If possible, visit the main headquarters of the franchise in person. Find out how many franchising operations they currently have. Ask for the phone number of a franchisee, and call them to get a better idea of the advantages and disadvantages they have experienced.

What are the upfront and monthly costs for the franchise?

Learn what upfront costs are required for your franchise, and carefully understand what is included in your fee. For example, some franchisors provide operations manuals, discounts on staff uniforms, or marketing bundles, while others only allow you to use the brand name.

Most franchisors also charge monthly fees, so you must find out what your recurring fixed costs may be, as well as what they will include. Remember to include their percentage of your monthly profit in your calculations, as well.

How established is the franchisor?

Once you’ve researched the company credentials, you can move on to what is perhaps the most difficult decision: balancing the franchisor’s history against getting in early.

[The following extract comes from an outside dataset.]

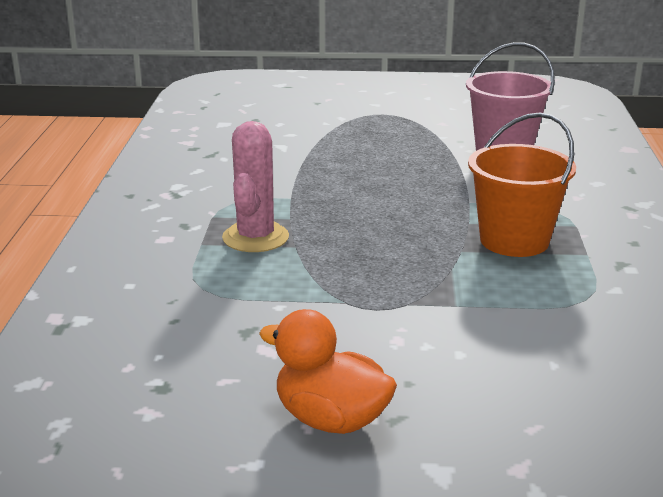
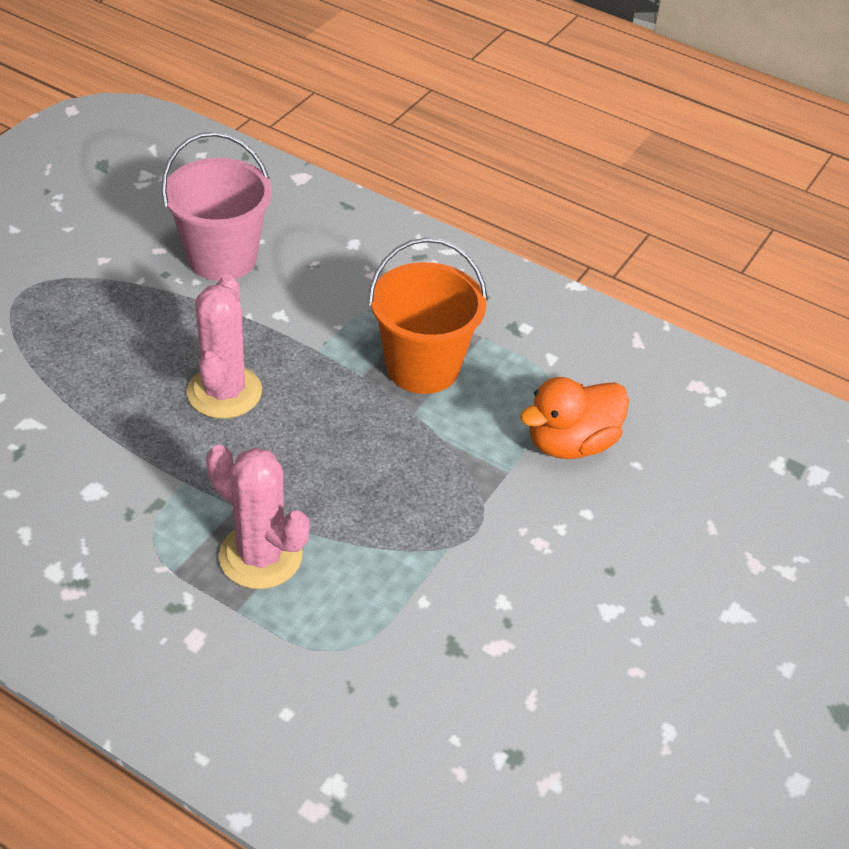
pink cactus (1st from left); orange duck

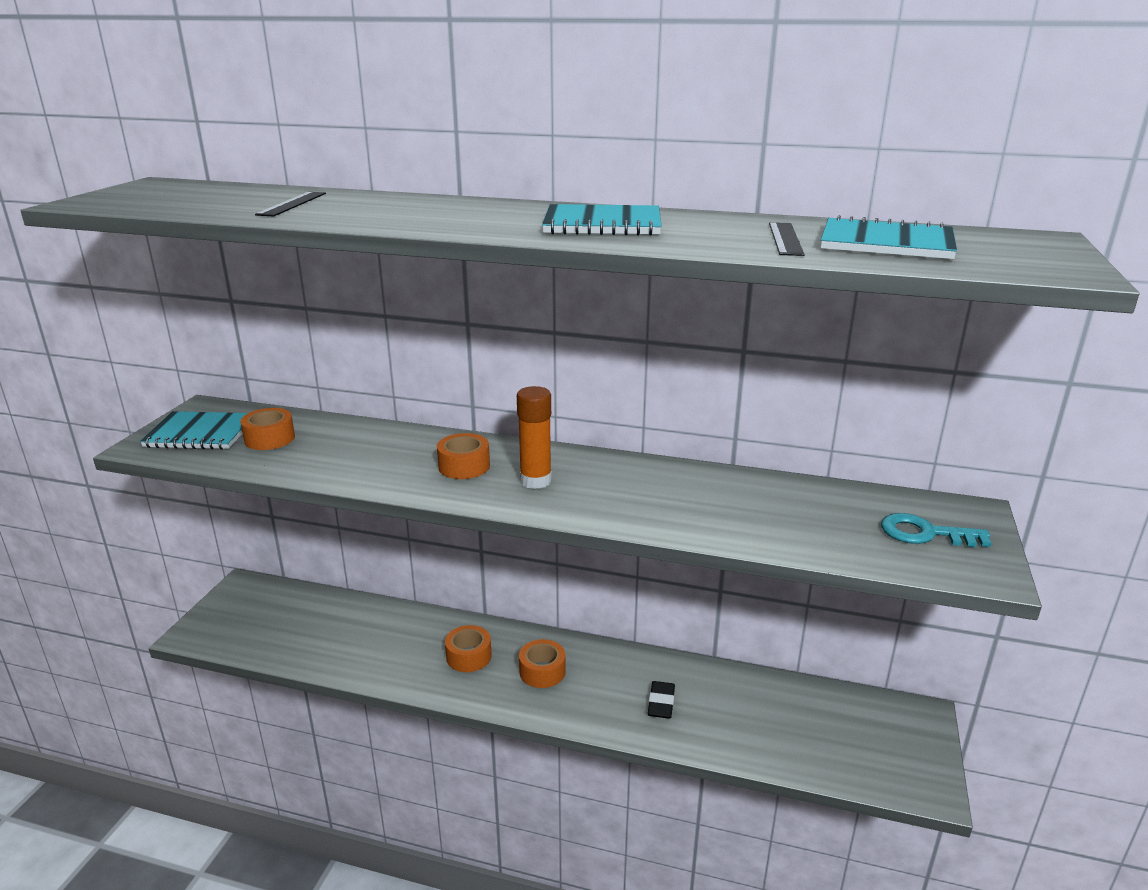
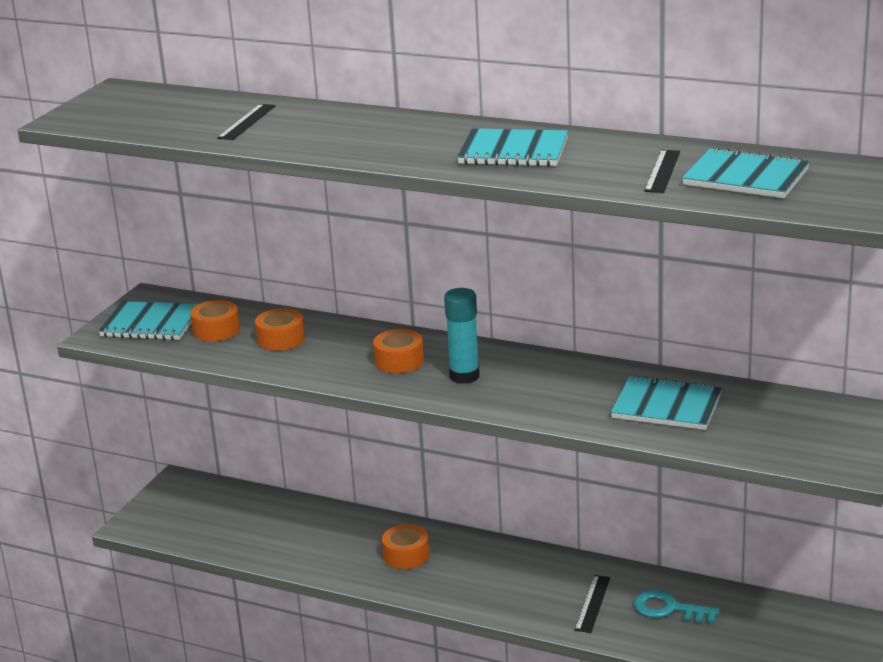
orange tape (2nd from left); turquoise glue stick; black ruler (2nd from left); turquoise notebook (3rd from left); turquoise key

A small, new franchising opportunity offers the possibility of wider horizons. By getting in early, you can be one of the first to introduce the brand to your area and capture a bigger market. Being the first often means bigger profits, a more stable future customer base, less competition in the short term, and exciting future expansion possibilities. On the other hand, being first also means that there’s more risk: a less-established brand or a new product or service, may equate to a higher chance of failure.

Opting for a big, established brand franchise is the opposite. You may face tougher competition in an established market, there is less room to expand in the future, and the profits are likely to be limited, especially in the short term. On the plus side, you’ll have the backing of a powerful, well-established brand name with far more resources, marketing reach, and (perhaps most importantly for a new franchisee) experience.

What are the franchise setup requirements?

Most franchisors have geographic locations where you must start your business, but they may differ on other requirements. For instance, they may restrict the products or services you can sell, or they may use standardized pricing. It’s important to find out if your territory will be exclusive, or if other franchisees will be allowed to sell there.

When you purchase a franchise, you will also sign a contract detailing your rights and restrictions. It is critical to have a lawyer review the contract and explain anything that remains unclear before you sign it.

How is the franchise contract renewed or terminated?

Franchise contracts usually run for a specified term before review. You must understand the rules for both renewal and termination of your contract. These are your basic rights as a franchisee, so not understanding them puts you in a vulnerable position, both legally and in your daily business.

Take the time to research any franchising opportunity thoroughly before you commit. Although opening a new business is exciting, it always involves a level of risk. So, take a step back and understand what you’re getting into. Minimize the risk by carefully studying your franchise possibilities and getting as many facts as possible ahead of time. In doing so, you can make a more informed decision that maximizes your chance of prolonged success.